Flossing: It’s the new yoga
Feel better all over with a once-a-day flossing routine.
Of all the jars, bottles and tubes in your medicine cabinet, dental floss is a beauty and health product not being used frequently enough.
Most of us floss sometimes – but not all of us clean between our teeth every day, as we should. When we asked 1,200 people in Washington if they had flossed yesterday, six out of 10 said they had. But four out of 10 had not – meaning they are missing out on the benefits of cleaning around each tooth.
Cleaning between the teeth at least once a day reduces the potential for nasty and stinky infections.
When any two teeth touch, cleaning between the teeth is necessary.
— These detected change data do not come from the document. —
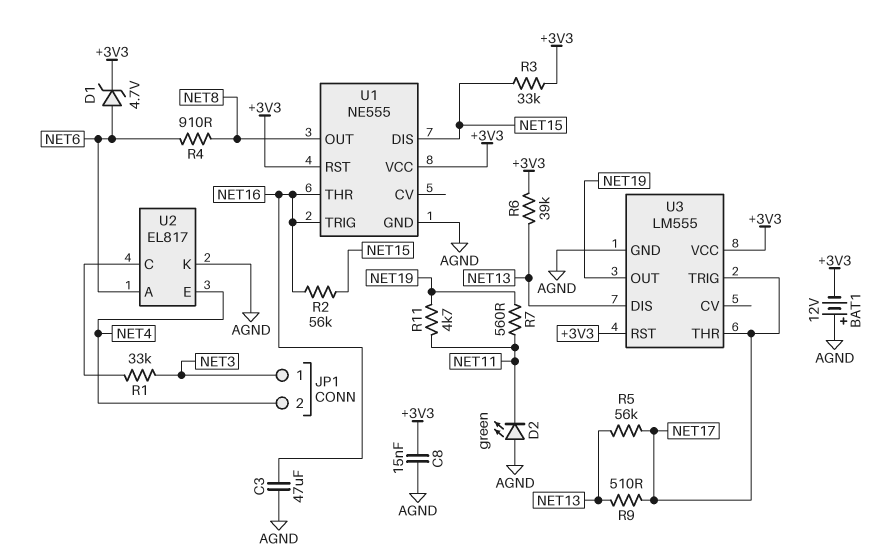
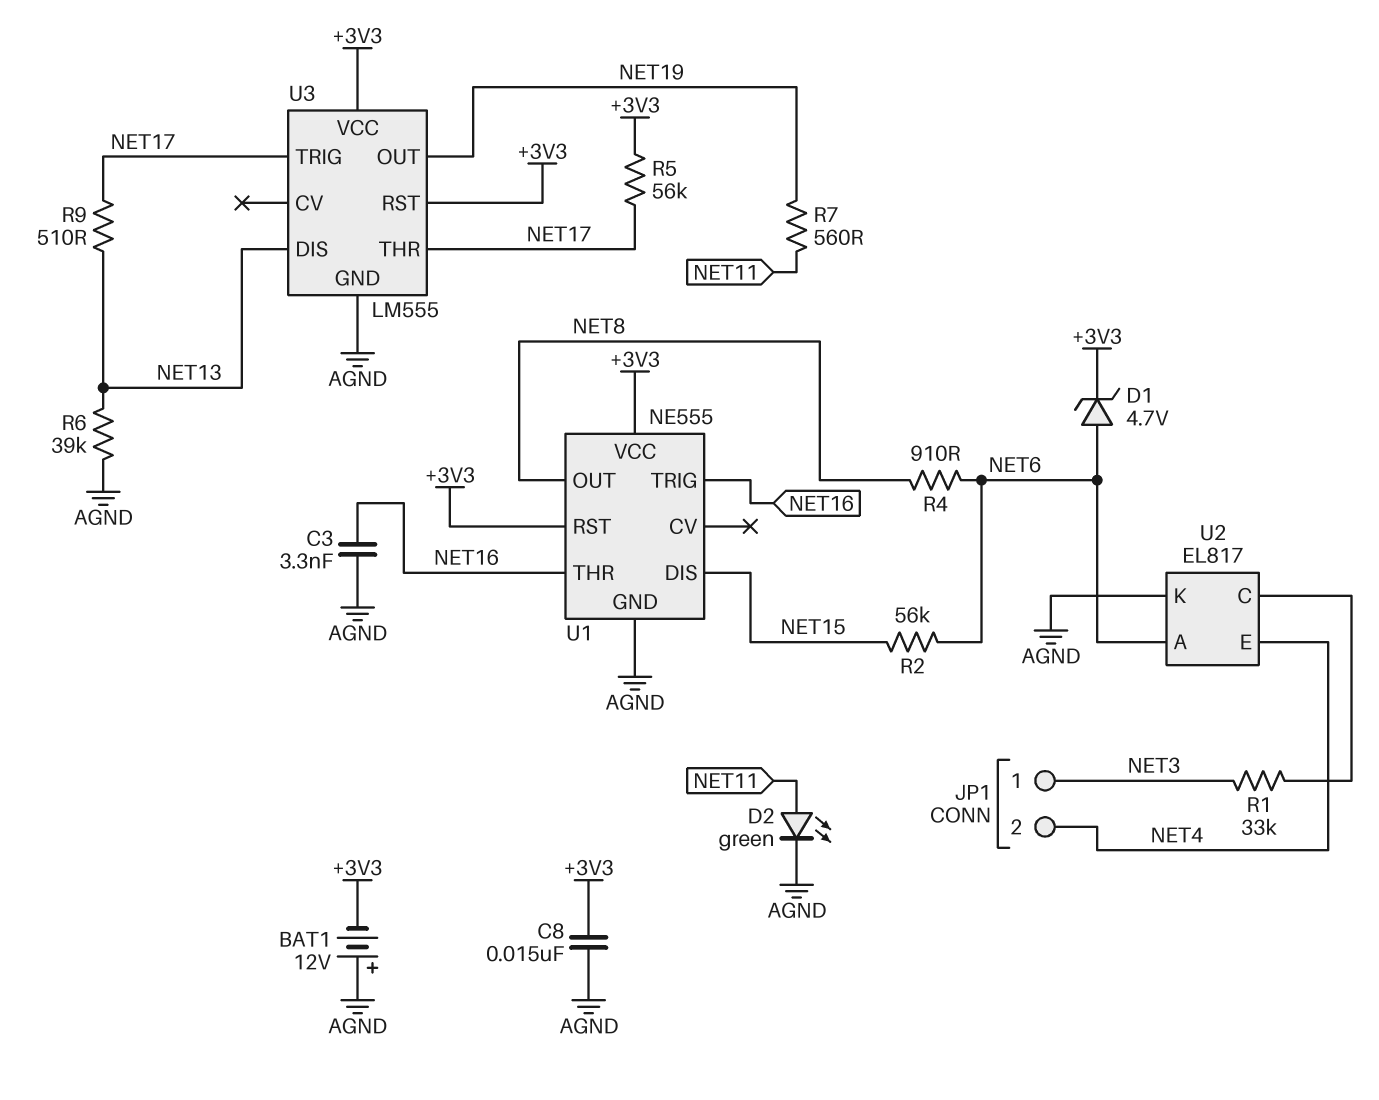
C3: 47uF (AGND, NET16) -> 3.3nF (AGND, NET16)
D2: LED green (A AGND, K NET11) -> LED green (A NET11, K AGND)
R2: 56k (NET15, NET16) -> 56k (NET6, NET15)
R3: 33k (+3V3, NET15) -> none
R5: 56k (NET13, NET17) -> 56k (+3V3, NET17)
R6: 39k (+3V3, NET13) -> 39k (AGND, NET13)
R11: 4.7k (NET11, NET19) -> none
Brushing alone cannot clear debris between teeth.
When fragments or bits of food are left to fester, infections and gum disease can follow. Gum disease not only means swollen, bleeding gums, it can create chronic inflammation. And that has been linked to diabetes and cardiovascular problems such as heart disease, blockages of blood vessels, and stroke.
Other studies have shown adults with gum disease and gingivitis performed worse on tests of memory and other cognitive skills than those with healthier gums and mouths.
For those who floss regularly, there’s a certain yoga-like zen to what is often part of the bedtime ritual, a chance to rid oneself of the debris of the day and a chance to relax without worries of what might be brewing in one’s mouth. If flossing is part of your morning routine, you can start the day knowing there is no rotten food hiding in your teeth. When you floss, you have fresh breath, which helps make you more attractive.
Flossing is also a daily beauty and grooming tool that helps you look younger. Unhealthy teeth and receding gums are noticeable signs of aging that can be easily avoided.
Considering that flossing takes a couple of minutes, you can’t beat the return on that time investment. Move over, downward dog.